7) Project Setsuna is a New Low in Non-Reveal
When discussing all of the things that I didn’t want to see at E3 this year, the one thing I wanted to avoid most and knew was the most unavoidable was for an entirely new game to be announced, but have no actual details on how it plays or who should even be interested given. I actually came incredibly close to getting my wish this year as almost every new game had actual gameplay attached to it. Games like For Honor and Horizon: Zero Dawn immediately arrested my attention with their demonstrations. Even titles that I don’t have much personal interest in like Sea of Thieves and Trackmania Turbo were still able to catch my eye thanks to their focus on mechanics over cheap theatrics.
Sadly, we couldn’t escape non-reveals entirely and there were still a few particularly egregious examples. It looks like Hearthstone copycats are the next big bandwagon with Bethesda and EA revealing their own digital card games based on the Elder Scrolls and Star Wars universes respectively. What they both failed to mention was how these new games would actually differ from Hearthstone and manage to stand out on their own in what’s about to be a very crowded genre. While I’m a big fan of Hearthstone, I’ll be the first to admit that it has plenty of problems and either of these new games may be able to convert me. However, I need actual details before I even consider switching. I’m also tempted to bring up Media Molecule’s Dreams on the topic of non-reveals, but I think that has more to do with even Media Molecule themselves having no clue what they’ve created with that thing.
The worst of the bunch, without a doubt, was Project Setsuna. Being developed by Square-Enix’s newest studio, Tokyo RPG Factory (ha ha), Project Setsuna is an entirely new JRPG… And that is literally all we know about it at this point. It hasn’t even gotten past the concept art phase of development and Square-Enix decided that it was the best way to close out their press conference. That image pictured above is literally one third of all there is to know about the game. The idea was to send the message that Square-Enix is still committed to RPGs as the genre that put the company where it is today. Given that they had already shown off Final Fantasy XV, Kingdom Hearts III, Deus Ex: Mankind Divided, NieR 2, and Star Ocean 5, I highly doubt anyone was going to walk away thinking that RPGs were dead. Plus, Project Setsuna could end up just being a mobile game for all we really know about it. There’s simply no point in taking an interest in any of these games until more actual details emerge , and we’ll likely be left dwelling on nothing in the meantime.

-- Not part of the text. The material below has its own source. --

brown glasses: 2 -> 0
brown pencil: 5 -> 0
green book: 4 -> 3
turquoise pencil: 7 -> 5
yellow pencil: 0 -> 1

6) All the Right Nintendo Games in All the Wrong Ways
I don’t think Nintendo’s showcase was nearly as bad as a lot of people are making it out to be, but I certainly share in the frustration. There has been a great deal of anticipation for a new Metroid game and an Animal Crossing game on Wii U and we technically got both of those, but not in the ways any of us were hoping for. Metroid Prime: Federation Force drops the isolation, exploration, and darker tone for a co-op shooter with a cartoony art style and an FPS soccer minigame. Animal Crossing: Amiibo Festival brings Animal Crossing to the Wii U in the style of a board game reliant on amiibo figures in order to be played. Neither of these look like bad games by any means, but fans of these franchises have been left waiting for years and these announcements came across as a slap in the face.

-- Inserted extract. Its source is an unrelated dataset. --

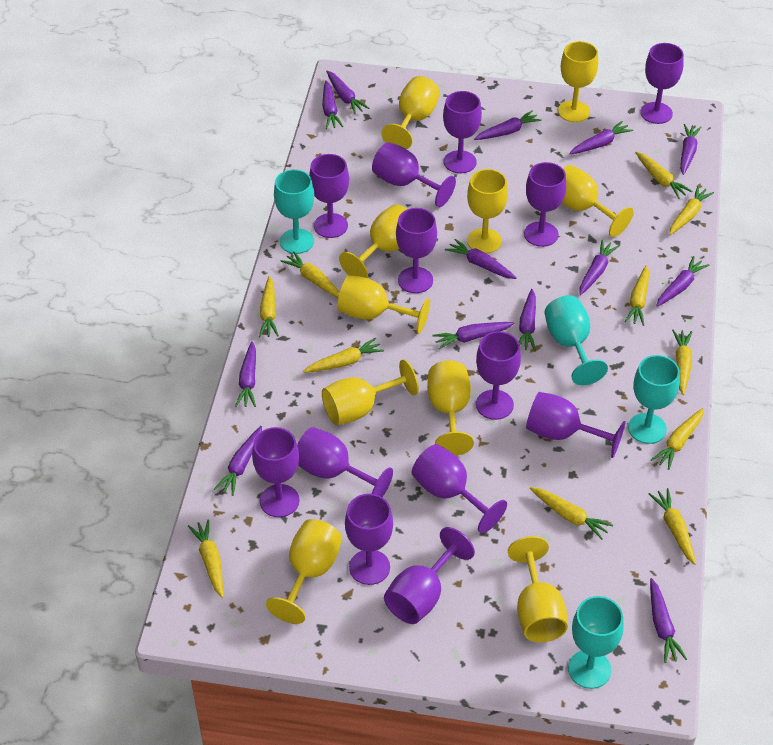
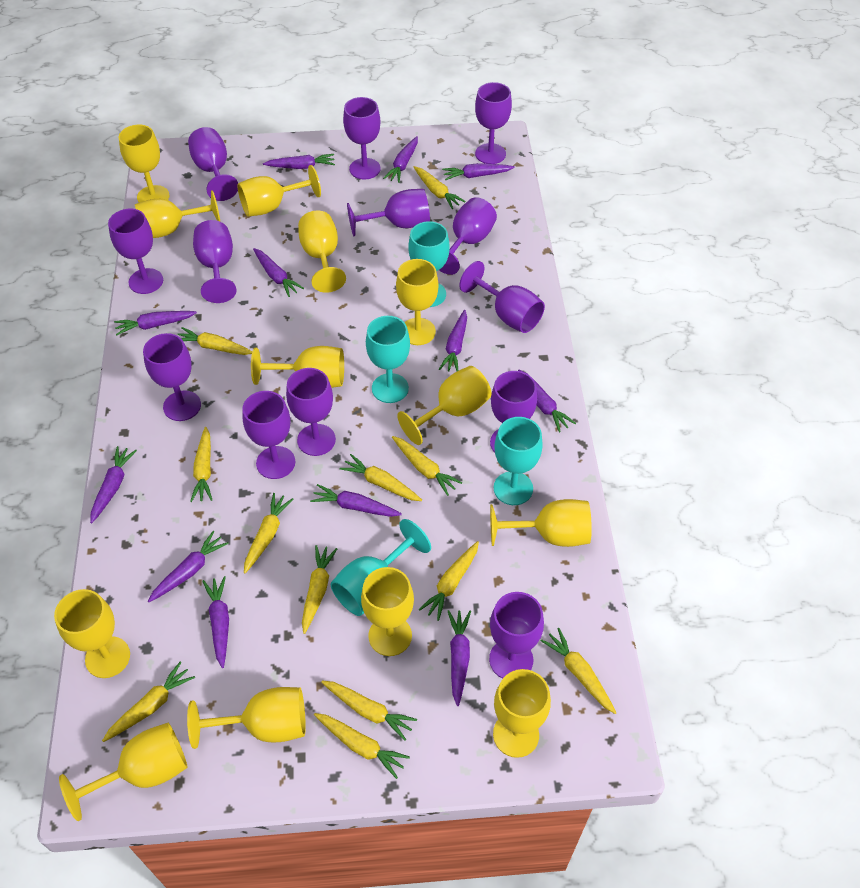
purple carrot: 13 -> 12
yellow carrot: 11 -> 12
yellow goblet: 10 -> 13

The backlash against Federation Force in particular has been massive, to the point where the only thing that seems to come up in interviews is how much Nintendo is trying to run damage control. I’d like to call it an overreaction, but Metroid fans have not exactly received the best treatment in recent years. After enduring the infamous Metroid: Other M, there was five years of silence with nothing but crossovers with Nintendo Land and Super Smash Bros, and now the silence is finally broken with something that just seems to move further and further away from everything that made the series great in the first place. On the bright side, it seems that this could be building up for a Metroid Prime 4 announcement from Retro Studios, possibly as a launch title for the NX, but that hypothetical is little comfort after how badly fans have been burned.

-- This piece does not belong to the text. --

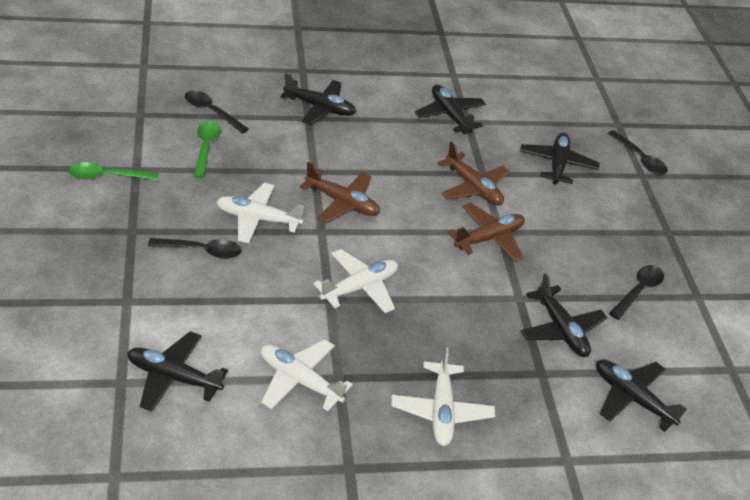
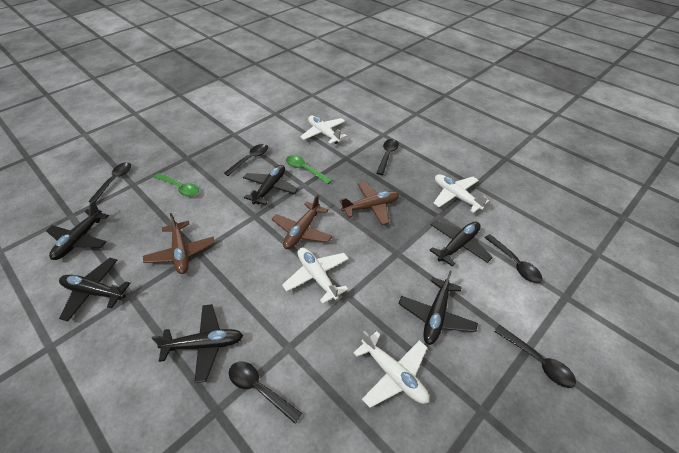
black spoon: 4 -> 6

As for Animal Crossing: Amiibo Festival, the general opinion on amiibos has started to turn around as customers are continuously exhausted to try and find their favorite figures, so a game completely reliant on having specific figures isn’t exactly joyous news. While the game itself is a free download, those compatible figures are bound to be in short supply and every player needs to have at least one of their own in order to play. Not only that, the game that people were actually hoping to see was an actual, mainline Animal Crossing game for the Wii U. It’s been three years since Animal Crossing: New Leaf released for 3DS, so the timing seemed right. Instead, fans will have to make due with meager spin-offs for the time being. I understand Nintendo’s decision to focus on the immediate future as they can make major announcements whenever they want with their Nintendo Directs, but they definitely came up short compared to Microsoft and Sony this year.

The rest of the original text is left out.